2. Assets to be Held. The Custodian shall limit the securities and other
assets maintained in the custody of the foreign sub-custodians to: (a)
"foreign securities", as defined in paragraph (c)(l) of Rule 17f-5 under the
Investment Company Act of 1940, and (b) cash and cash equivalents in such
amounts as the Custodian or the Fund may determine to be reasonably necessary
to effect each Portfolio's foreign securities transactions.
3. Segregation of Securities. The Custodian shall identify on its books as
belonging to each Portfolio, the foreign securities of the Portfolio held by
each foreign sub-custodian. Each agreement pursuant to which the Custodian
employs a foreign banking institution shall require that such institution
establish a custody account for the Custodian on behalf of the Portfolio and
physically segregate in that account, securities and other assets of the
Portfolio.
4. Agreements with Foreign Banking Institutions. Each agreement with a foreign
banking institution approved by the Fund as a sub-custodian shall provide
that: (a) the Fund's assets will not be subject to any right, charge, security
interest, lien or claim of any kind in favor of the foreign banking
institution or its creditors or agents, except claim of payment for their safe
custody or administration; (b) beneficial ownership for the Fund's assets will
be freely transferable without the payment of money or value other than for
custody or administration; (c) adequate records will be maintained identifying
the assets as belonging to the Fund; (d) officers of or auditors employed by,
or other representatives of the Custodian, including to the extent permitted
under applicable law the independent public accountants for the Fund, will be
given access to the books and records of the foreign banking institution
relating to its actions under its agreement with the Custodian; and (e) assets
of the Fund held by the foreign sub-custodian will be
subject only to the instructions of the Custodian or its agents.
5. Access of Independent Accountants of the Fund. Upon request of the Fund,
the Custodian will use its best efforts to arrange for the independent
accountants of the Fund to be afforded access to the books and records of any
foreign banking institution employed as a foreign sub-custodian insofar as
such books and records relate to the performance of such foreign banking
institution under its agreement with the Custodian.

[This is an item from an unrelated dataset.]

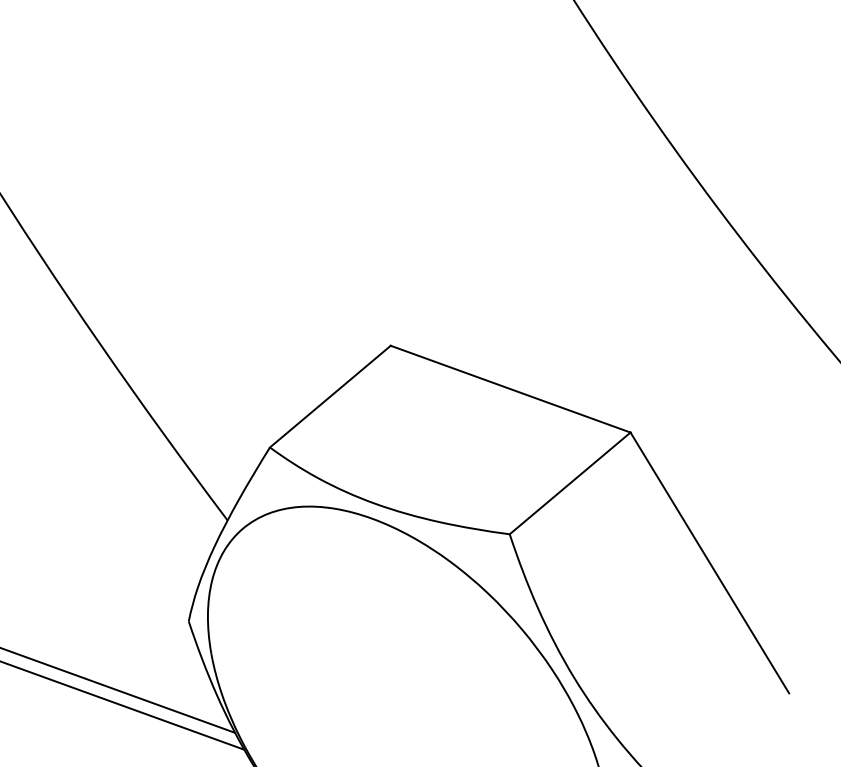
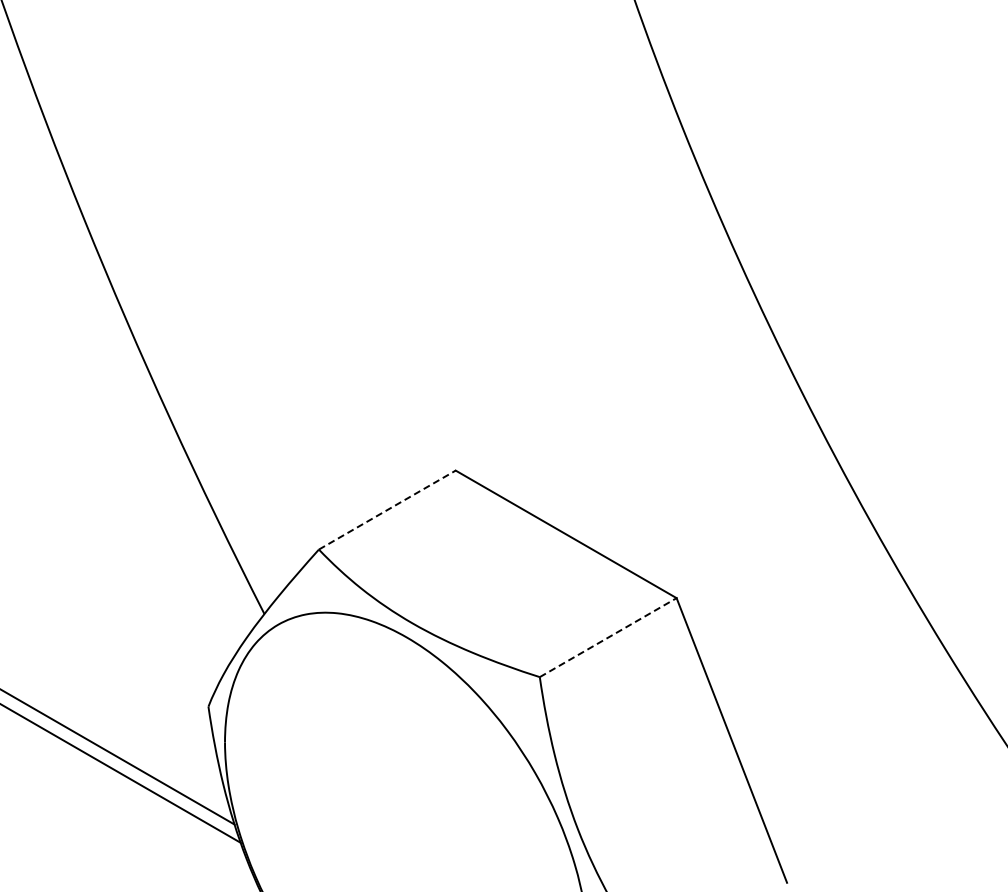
line: (330, 396) -> (387, 510), solid -> dashed
line: (570, 483) -> (608, 637), solid -> dashed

6. Reports by Custodian. The Custodian will supply to the Fund at such times
reasonably requested by the Fund, statements in respect of the securities and
other assets of each Portfolio held by foreign sub-custodians, including but
not limited to an identification of entities having possession of the
Portfolio's securities and other assets and advices or notifications of any
transfers of securities to or from each custodial account maintained by a
foreign banking institution for the Custodian on behalf of the Portfolio
indicating, as to securities acquired for the Portfolio, the identity of the
entity having physical possession of such securities.
7. Transactions in Foreign Custody Account. (a) Except as otherwise provided
in paragraph (b) of this Section 8, the provisions of Sections 2.2 and 2.8 of
the Custodian Contract shall apply, mutatis mutandis (i.e., with the necessary
changes in point of detail) to the foreign securities of the Portfolios held
outside the United States by foreign sub-custodians.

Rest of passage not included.